There are many advantages to creating a single-member LLC, here are the key benefits Texas business owners need to consider:

  • Liability Protection: Single-member LLCs separate the business entity from the owner, protecting their personal assets against company liabilities.
  • Legitimizes a Business: Make your business more official by stamping LLC next to your company's name.
  • Freedom to Add Members: You don’t have to work alone forever, you can add members to a single-member LLC with ease.
  • Flexible Taxation: Single-member LLC owners have the flexibility to be taxed as a sole-proprietorship or a corporation (S or C corp).

How Is a Single-Member LLC Taxed?

Single-member LLCs are taxed on a federal and state level.

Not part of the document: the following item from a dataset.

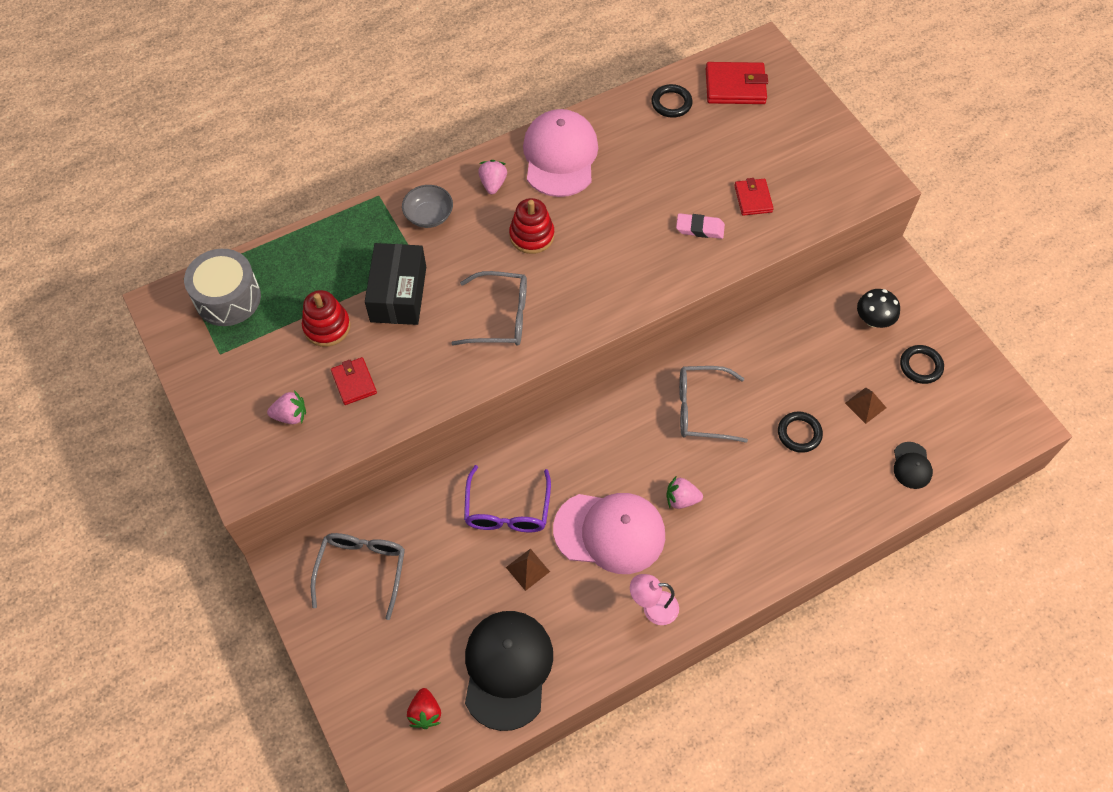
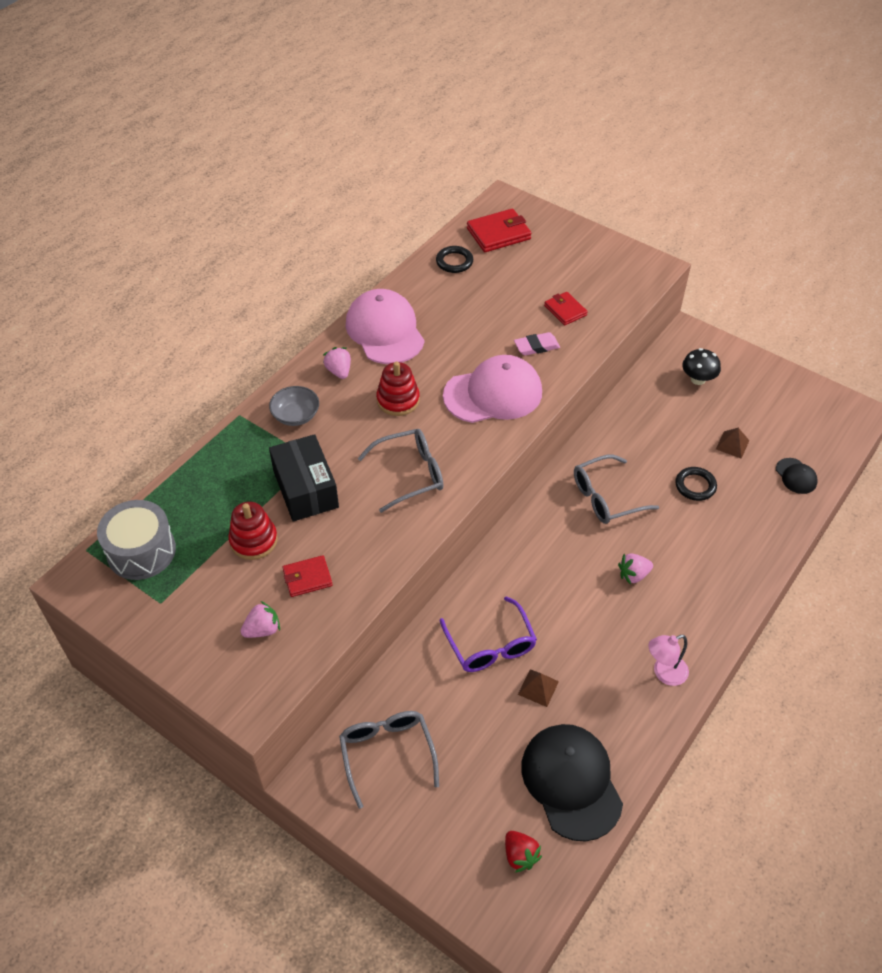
camera: 25 degrees left, 10 degrees down
(354, 382) = (307, 578): red wallet -> red wallet turned 60 degrees counterclockwise
(610, 532) = (590, 626): pink cap -> pink cap (493, 394)
(920, 366) = (755, 400): black ring -> none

By default, a single-member LLC is taxed as a disregarded entity. This means that the owner will be taxed through their own personal tax rate. Despite this, there are choices when it comes to taxation. Single-member LLCs can elect tax status as a corporation, through an additional filing with the IRS. To gain a better understanding of the tax implications for your LLC consider the services from our trusted partner Bench. Their proficiency can prove instrumental in providing tailored solutions and guidance, ensuring your financial matters are handled with precision and efficiency.

Single-member LLCs are required to pay three types of taxes:

  • Federal income tax: Ann LLC is not a taxing entity, therefore the IRS requires a single-member LLC to pay taxes similar to a sole proprietor. This is done on a Schedule C tax form.
  • Self-employment tax: All single-member LLC owners are considered to be self-employed individuals. Although this might seem as though these owners are employees of their business, they are not. As self-employed individuals, single-member LLC owners pay self-employment taxes which pay into Social Security and Medicare.
  • State income tax: In general, state income taxes will change from state to state. Some states, like Texas, do not have income taxes.

Employer Identification Numbers

When it comes to single-member LLCs, it is not required to get an Employer Identification Number (EIN) if it does not have employees. Instead, all profits and losses are recorded on the personal tax return of the owner, specifically using their own Social Security number.

If a single-member LLC has employees, or if the LLC chooses to be taxed as a corporation, then it must obtain an Employer Identification Number (EIN). This is easy to get and can help you to open a business account in the business's name. There is no cost to get this, and it is obtained from the IRS.